Provided information>
========
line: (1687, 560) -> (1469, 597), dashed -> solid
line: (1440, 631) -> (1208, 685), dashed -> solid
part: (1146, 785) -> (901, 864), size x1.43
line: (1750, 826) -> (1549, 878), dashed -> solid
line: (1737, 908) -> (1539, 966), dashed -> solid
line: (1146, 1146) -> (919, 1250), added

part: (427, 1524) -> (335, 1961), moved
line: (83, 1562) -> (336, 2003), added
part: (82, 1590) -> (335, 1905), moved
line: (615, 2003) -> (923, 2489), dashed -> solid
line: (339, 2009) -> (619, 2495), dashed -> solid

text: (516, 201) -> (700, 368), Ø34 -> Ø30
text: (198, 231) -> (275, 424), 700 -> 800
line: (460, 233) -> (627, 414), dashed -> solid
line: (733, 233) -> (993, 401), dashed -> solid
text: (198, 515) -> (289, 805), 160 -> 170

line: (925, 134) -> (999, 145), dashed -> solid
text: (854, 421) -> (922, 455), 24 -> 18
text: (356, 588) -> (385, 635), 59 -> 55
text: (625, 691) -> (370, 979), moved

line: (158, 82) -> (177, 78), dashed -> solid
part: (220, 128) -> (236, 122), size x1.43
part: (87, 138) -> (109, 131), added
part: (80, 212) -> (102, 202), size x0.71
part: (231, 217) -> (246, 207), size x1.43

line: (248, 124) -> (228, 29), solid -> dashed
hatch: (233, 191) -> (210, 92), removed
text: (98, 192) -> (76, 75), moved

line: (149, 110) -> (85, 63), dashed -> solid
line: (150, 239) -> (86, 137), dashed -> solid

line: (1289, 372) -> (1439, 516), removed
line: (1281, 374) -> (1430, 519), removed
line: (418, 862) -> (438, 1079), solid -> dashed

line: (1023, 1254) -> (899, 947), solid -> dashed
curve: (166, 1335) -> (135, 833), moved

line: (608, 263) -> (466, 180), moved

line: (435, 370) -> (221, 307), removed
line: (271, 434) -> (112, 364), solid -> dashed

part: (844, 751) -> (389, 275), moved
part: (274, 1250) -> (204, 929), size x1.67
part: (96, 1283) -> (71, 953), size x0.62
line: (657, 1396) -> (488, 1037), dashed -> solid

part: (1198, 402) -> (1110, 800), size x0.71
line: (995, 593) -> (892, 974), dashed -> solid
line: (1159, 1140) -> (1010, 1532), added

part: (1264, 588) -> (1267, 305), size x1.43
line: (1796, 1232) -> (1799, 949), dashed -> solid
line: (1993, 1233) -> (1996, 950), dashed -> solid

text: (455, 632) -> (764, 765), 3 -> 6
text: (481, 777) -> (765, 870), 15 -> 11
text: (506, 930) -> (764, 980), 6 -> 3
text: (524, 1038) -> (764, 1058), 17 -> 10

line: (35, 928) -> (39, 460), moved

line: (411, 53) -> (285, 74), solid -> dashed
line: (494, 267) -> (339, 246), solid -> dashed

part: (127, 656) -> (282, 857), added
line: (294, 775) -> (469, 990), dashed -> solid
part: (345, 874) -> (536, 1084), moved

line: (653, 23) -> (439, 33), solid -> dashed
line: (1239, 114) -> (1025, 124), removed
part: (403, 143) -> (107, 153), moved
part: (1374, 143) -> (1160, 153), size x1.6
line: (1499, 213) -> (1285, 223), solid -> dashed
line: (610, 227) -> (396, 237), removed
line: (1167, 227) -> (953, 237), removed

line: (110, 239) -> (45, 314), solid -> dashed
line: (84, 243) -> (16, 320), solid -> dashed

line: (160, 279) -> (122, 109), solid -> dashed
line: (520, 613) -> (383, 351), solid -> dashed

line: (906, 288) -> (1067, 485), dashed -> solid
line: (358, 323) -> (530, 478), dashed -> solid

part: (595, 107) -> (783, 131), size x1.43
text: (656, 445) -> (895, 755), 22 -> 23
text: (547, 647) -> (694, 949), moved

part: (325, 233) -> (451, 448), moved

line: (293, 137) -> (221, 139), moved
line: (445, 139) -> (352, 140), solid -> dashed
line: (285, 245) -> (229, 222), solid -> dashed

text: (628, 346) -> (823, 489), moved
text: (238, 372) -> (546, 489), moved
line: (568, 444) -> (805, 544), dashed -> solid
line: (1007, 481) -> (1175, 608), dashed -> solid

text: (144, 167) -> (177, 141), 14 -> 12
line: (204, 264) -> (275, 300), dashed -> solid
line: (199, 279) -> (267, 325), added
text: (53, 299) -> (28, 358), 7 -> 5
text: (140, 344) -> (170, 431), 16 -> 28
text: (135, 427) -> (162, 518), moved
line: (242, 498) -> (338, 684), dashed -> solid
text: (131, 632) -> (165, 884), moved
========
Work request>
Each line in the listing above from the one containing "line: (84, 243) -> (16, 320), solid -> dashed" through the one containing "line: (445, 139)" should be repeated exactly, and no other line.

Exercise solution>
line: (84, 243) -> (16, 320), solid -> dashed

line: (160, 279) -> (122, 109), solid -> dashed
line: (520, 613) -> (383, 351), solid -> dashed

line: (906, 288) -> (1067, 485), dashed -> solid
line: (358, 323) -> (530, 478), dashed -> solid

part: (595, 107) -> (783, 131), size x1.43
text: (656, 445) -> (895, 755), 22 -> 23
text: (547, 647) -> (694, 949), moved

part: (325, 233) -> (451, 448), moved

line: (293, 137) -> (221, 139), moved
line: (445, 139) -> (352, 140), solid -> dashed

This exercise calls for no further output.